In just 22 years, DermNet has gone from an idea to a global website with plans for machine learning.
“DermNet is now the world’s most frequented site for skin diseases with more than 17 million medical professionals and their patients visiting every year,” says Amanda Oakley, Adjunct Associate Professor at the University of Auckland.
She founded DermNet in 1996, taking it from the early days of websites through to a site that is mobile-response and regarded as being at the forefront of internet dermatology.
In 2017, DermNet won a Ministry of Health Clinicians Challenge for a skin disease recognition tool. “We want to use Artificial Intelligence (AI) software to identify images of skin diseases through pattern recognition leading to quicker, easier and more accurate diagnosing,” she says.
Through this award, Amanda met Diana Siew who leads the external relationship of partnership for the MedTech Centre of Research Excellence.
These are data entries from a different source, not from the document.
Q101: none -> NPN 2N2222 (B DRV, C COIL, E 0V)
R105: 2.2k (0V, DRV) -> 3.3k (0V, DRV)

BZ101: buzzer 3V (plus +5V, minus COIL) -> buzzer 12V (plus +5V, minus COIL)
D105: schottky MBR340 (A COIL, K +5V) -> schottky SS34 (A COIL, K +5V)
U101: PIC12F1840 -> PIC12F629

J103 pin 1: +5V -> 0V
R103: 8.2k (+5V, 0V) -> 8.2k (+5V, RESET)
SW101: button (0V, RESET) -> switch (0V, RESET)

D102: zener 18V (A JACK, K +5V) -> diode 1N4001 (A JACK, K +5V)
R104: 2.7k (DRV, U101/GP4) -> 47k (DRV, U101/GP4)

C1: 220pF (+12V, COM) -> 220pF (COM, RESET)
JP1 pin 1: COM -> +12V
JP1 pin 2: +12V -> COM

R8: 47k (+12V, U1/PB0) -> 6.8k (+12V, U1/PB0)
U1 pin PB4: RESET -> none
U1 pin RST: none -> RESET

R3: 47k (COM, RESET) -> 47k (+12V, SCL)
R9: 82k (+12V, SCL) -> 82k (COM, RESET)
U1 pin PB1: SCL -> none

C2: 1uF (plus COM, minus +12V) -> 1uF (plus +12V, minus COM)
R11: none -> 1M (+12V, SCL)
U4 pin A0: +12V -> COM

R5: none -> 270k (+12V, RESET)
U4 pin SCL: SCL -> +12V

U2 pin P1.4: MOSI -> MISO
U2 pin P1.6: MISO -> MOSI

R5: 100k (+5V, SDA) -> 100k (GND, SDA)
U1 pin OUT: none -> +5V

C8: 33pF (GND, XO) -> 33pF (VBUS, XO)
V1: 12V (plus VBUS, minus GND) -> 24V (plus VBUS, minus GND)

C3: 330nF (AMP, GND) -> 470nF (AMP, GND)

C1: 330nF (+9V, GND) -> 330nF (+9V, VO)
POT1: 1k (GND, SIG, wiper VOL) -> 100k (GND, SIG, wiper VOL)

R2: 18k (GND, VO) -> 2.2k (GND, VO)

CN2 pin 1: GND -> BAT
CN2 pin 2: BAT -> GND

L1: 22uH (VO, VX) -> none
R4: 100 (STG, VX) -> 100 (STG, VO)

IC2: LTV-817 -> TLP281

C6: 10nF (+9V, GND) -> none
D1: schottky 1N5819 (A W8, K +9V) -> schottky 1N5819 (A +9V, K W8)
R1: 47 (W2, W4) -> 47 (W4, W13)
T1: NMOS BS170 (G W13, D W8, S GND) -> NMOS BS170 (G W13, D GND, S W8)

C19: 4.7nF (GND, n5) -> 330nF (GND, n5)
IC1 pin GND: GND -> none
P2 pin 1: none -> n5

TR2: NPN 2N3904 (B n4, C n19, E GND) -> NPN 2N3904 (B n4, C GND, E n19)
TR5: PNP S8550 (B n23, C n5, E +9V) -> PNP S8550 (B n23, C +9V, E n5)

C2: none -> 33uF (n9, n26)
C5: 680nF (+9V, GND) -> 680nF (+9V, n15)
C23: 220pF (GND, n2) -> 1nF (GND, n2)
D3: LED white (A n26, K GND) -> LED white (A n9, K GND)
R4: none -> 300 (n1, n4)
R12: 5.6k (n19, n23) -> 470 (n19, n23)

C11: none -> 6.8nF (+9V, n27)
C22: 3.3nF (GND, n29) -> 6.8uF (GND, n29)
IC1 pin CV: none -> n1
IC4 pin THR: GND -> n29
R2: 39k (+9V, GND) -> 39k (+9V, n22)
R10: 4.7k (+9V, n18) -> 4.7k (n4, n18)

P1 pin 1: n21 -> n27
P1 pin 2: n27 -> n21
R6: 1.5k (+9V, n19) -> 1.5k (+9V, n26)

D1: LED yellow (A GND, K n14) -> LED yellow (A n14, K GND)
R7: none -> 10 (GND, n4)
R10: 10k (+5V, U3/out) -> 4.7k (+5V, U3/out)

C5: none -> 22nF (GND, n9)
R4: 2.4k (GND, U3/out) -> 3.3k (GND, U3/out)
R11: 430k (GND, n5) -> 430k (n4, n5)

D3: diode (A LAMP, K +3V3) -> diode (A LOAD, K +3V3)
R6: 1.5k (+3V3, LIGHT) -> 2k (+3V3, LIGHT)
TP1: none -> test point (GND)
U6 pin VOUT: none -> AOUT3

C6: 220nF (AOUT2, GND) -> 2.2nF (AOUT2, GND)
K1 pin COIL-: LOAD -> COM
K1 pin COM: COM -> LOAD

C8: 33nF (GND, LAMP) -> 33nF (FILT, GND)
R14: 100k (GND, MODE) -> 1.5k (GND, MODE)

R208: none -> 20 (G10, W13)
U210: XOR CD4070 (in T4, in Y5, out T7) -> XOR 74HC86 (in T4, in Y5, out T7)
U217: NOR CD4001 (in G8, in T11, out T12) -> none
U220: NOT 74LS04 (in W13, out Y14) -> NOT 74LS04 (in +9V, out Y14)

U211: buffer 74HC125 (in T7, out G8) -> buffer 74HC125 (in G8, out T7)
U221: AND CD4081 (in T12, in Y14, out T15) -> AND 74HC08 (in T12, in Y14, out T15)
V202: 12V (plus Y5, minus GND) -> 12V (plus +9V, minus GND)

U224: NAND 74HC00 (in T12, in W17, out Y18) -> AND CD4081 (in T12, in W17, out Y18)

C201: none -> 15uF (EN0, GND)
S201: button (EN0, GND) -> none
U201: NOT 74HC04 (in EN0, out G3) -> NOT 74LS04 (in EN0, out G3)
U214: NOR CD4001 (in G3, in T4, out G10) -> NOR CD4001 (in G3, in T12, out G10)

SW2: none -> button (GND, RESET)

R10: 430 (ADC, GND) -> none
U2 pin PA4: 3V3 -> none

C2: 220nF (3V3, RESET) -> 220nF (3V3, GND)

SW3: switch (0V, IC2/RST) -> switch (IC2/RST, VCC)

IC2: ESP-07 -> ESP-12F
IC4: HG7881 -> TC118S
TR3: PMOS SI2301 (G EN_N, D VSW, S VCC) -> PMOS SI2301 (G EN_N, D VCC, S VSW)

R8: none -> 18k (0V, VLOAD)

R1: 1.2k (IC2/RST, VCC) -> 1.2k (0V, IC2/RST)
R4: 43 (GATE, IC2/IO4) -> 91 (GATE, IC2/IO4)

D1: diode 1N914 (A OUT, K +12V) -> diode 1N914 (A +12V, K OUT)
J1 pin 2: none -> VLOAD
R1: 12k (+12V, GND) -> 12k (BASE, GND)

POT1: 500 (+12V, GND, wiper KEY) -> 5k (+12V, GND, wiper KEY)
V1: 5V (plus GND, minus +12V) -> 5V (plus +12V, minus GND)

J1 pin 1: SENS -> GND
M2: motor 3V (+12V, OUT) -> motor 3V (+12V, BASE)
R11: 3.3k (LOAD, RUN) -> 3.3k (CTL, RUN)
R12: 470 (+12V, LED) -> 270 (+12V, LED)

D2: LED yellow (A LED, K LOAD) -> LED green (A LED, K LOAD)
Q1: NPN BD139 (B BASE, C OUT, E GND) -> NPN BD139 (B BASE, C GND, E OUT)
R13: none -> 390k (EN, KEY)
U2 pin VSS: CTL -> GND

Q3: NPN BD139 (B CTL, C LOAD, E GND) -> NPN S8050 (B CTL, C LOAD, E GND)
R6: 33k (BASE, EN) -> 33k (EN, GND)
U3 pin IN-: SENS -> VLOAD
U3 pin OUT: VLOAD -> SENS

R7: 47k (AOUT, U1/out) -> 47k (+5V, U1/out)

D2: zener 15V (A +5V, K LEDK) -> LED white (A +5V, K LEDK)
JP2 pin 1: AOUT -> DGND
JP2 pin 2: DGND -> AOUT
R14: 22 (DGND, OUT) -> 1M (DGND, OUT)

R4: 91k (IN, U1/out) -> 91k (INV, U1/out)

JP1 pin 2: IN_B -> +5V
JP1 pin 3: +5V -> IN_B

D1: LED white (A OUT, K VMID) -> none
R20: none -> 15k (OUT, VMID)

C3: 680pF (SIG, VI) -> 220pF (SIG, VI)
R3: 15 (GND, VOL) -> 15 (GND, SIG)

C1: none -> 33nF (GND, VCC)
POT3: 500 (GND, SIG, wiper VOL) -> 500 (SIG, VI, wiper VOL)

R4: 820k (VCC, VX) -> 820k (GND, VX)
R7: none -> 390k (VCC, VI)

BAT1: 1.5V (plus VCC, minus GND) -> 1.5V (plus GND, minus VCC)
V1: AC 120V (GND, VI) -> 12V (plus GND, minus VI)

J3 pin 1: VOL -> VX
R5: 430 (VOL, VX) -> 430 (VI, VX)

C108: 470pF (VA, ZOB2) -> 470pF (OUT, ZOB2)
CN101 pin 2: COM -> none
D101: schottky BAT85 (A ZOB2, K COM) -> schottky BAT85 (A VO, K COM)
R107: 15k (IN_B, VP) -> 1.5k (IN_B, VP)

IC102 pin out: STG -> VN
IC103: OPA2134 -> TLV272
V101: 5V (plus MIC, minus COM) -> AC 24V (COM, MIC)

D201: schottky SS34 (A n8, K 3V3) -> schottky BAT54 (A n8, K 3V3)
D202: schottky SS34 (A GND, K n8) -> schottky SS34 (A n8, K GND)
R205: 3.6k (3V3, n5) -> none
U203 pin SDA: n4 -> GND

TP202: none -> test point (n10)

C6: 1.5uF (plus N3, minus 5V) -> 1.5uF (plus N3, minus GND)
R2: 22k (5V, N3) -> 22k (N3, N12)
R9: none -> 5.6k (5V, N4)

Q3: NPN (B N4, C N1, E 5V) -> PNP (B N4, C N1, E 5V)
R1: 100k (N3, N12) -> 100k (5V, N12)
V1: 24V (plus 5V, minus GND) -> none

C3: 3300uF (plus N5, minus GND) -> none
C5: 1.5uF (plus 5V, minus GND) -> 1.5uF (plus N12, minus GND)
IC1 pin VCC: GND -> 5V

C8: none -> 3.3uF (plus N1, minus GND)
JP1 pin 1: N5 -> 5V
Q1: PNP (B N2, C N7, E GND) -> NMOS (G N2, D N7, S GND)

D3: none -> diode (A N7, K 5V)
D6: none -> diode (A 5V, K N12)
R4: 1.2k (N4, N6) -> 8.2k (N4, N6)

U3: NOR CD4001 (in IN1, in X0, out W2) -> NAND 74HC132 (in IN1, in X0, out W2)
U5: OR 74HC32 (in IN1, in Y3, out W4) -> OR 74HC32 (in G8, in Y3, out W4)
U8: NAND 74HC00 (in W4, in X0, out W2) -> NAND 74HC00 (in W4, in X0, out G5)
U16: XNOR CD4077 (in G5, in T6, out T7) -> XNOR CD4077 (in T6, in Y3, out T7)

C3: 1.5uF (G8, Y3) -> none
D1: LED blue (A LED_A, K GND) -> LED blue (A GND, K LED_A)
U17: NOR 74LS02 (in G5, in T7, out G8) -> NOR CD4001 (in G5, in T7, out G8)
That has widened DermNet’s scope.
“Now, we’re exploring machine learning. Our collection holds hundreds of thousands of images, New Zealand has few dermatologists and AI may help screen out unnecessary referrals and help people look after themselves better,” says Associate Professor Oakley.
Anyone with a large photo library will understand the scope of creating order, so she brought PhD student Xiaoming Wang on board as an intern.
“Machine learning exists but we still need the human component to set up the library – from cross-indexing to removing personal information, adding unique codes, grouping images, location on the body and so on,” says Associate Professor Oakley.
Xiaoming was attracted to an internship for several reasons.
“DermNet has a history of providing world-class dermatological information, combined with their willingness to stay on top of the health technology sector by stepping into AI research, and creation of state-of-the-art apps for disease diagnosis.”
At DermNet, Xiaoming got the opportunity to dive into challenging tasks.
“I was leading my own project to organise an incredibly large amount of data. I was learning and extending my skills in image processing and AI. And there was the rare chance to work very closely with esteemed health professionals such as Dr. Amanda Oakley. I also gained an appreciation of the complex issues surrounding the health information sector.”
The internship benefited both Xiaoming and DermNet.
“I now have a chance to work long-term in world-class projects in digital dermatology and health, and my work with DermNet has given them to access large data-processing techniques to greatly boost their capabilities.”
Xiaoming has some advice for future interns.
“Learn as much as you can from the wider industry you’re interning in. The rarest gems are the chances to observe and participate in discussions with people from the industry, giving you an idea of how it operates. If nothing else, you’re going to be better equipped in interacting with these people in the future.”
DermNet is fully focused on the future with plans to evaluate machine learning and launch an online shop of images by the end of this year.